Micro e pequenas empresas que ainda não fazem parte do Simples Nacional terão um novo calendário para ingressar no regime em 2027. O pedido deverá ser apresentado entre 1º e 30 de setembro de 2026. A mudança antecipa em quatro meses um procedimento que tradicionalmente ocorria em janeiro.
A alteração foi estabelecida pelo Comitê Gestor do Simples Nacional (CGSN) durante a regulamentação das novas regras tributárias. A mudança está relacionada à entrada do IBS e da CBS no sistema. Por isso, os empresários precisarão avaliar antecipadamente qual formato será mais adequado.
Novo prazo exige atenção dos empresários
A opção realizada em setembro terá efeitos a partir de 1º de janeiro de 2027. Quem mudar de ideia poderá desistir até 30 de novembro de 2026. Porém, depois do cancelamento, a decisão será definitiva para aquele ano.

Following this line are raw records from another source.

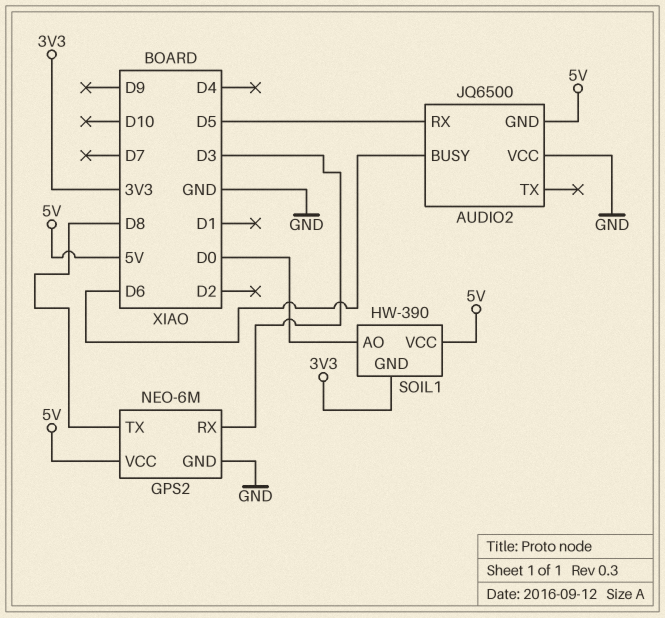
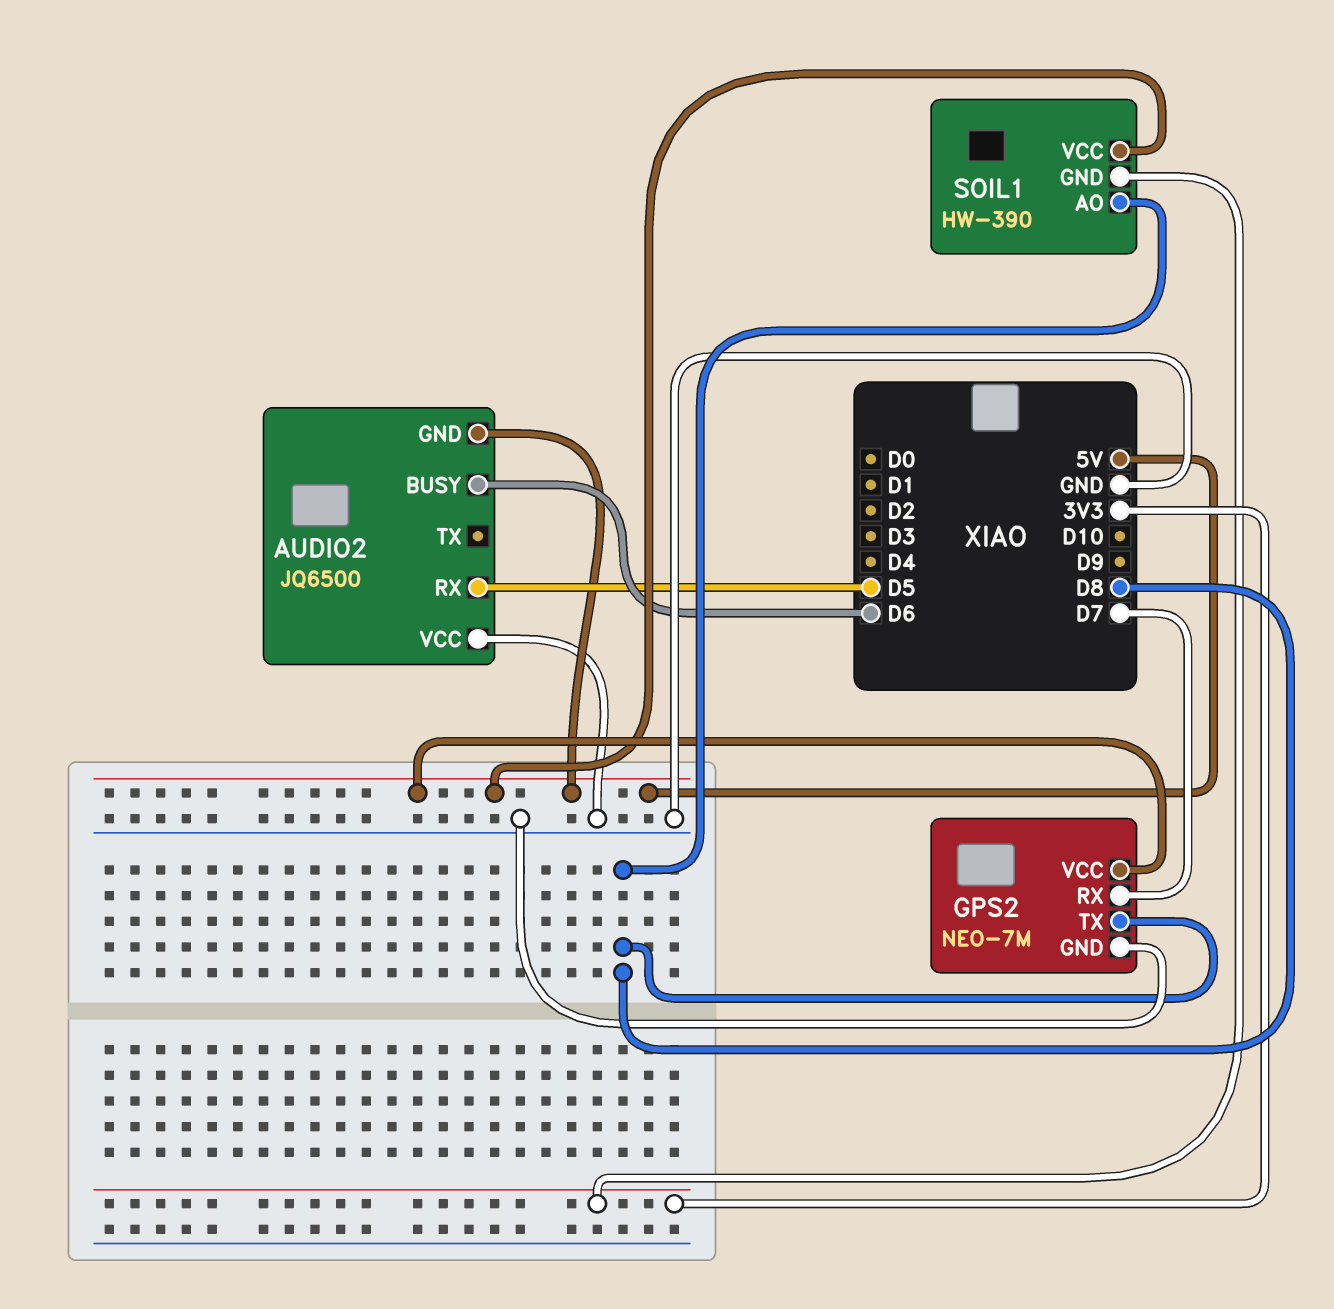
GPS2: NEO-6M -> NEO-7M
GPS2 pin RX: D3 -> D7
SOIL1 pin AO: D0 -> D8

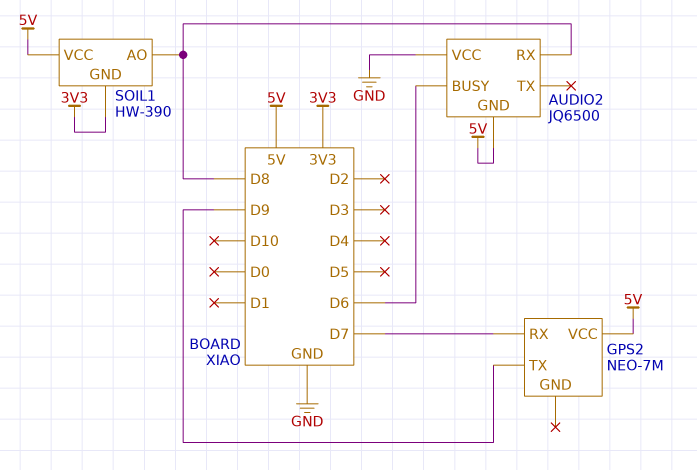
AUDIO2 pin RX: D5 -> D8
GPS2 pin GND: GND -> none
GPS2 pin TX: D8 -> D9

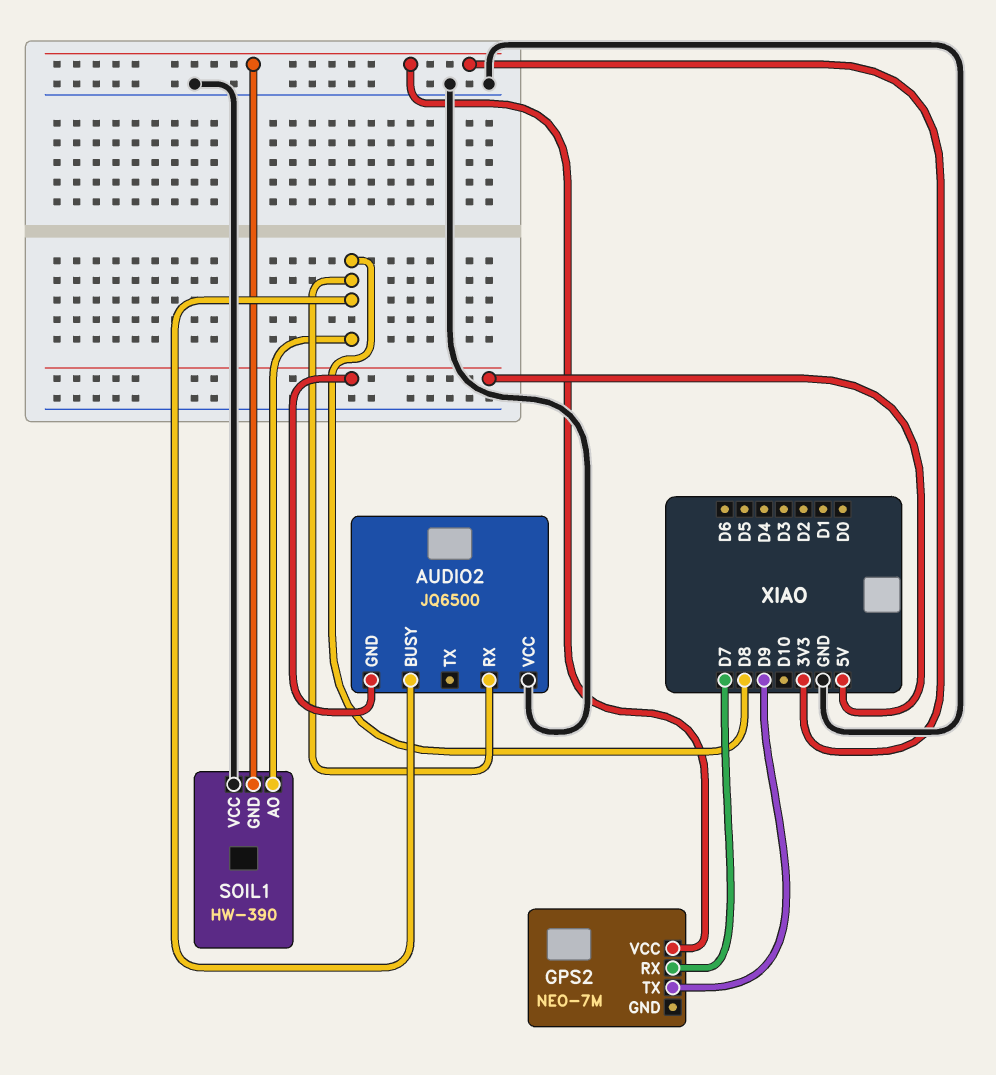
AUDIO2 pin BUSY: D6 -> D8
GPS2 pin VCC: 5V -> 3V3
SOIL1 pin VCC: 5V -> GND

Outro ponto importante envolve o recolhimento do IBS e da CBS. A empresa poderá continuar no Simples e escolher recolher esses dois tributos pelo regime regular. Para o primeiro semestre de 2027, essa escolha deverá ser feita em setembro de 2026.
A decisão pode ser relevante para negócios que atendem outras empresas, principalmente pela possibilidade de geração e aproveitamento de créditos tributários. A análise deve considerar também clientes, fornecedores, formação de preços e impacto no fluxo financeiro. Não basta comparar somente as alíquotas.

Empresas que já estão no Simples
Quem já é optante pelo Simples Nacional, em regra, não precisa realizar uma nova adesão para permanecer no regime. Mesmo assim, é recomendado verificar eventuais pendências fiscais durante setembro. Problemas podem comprometer a permanência da empresa em 2027.
Empresas abertas entre outubro e dezembro de 2026 terão regras específicas. Nesses casos, a opção feita durante a inscrição do CNPJ poderá produzir efeitos para o restante de 2026 e também para 2027. O MEI, por sua vez, mantém sua opção pelo Simei em janeiro.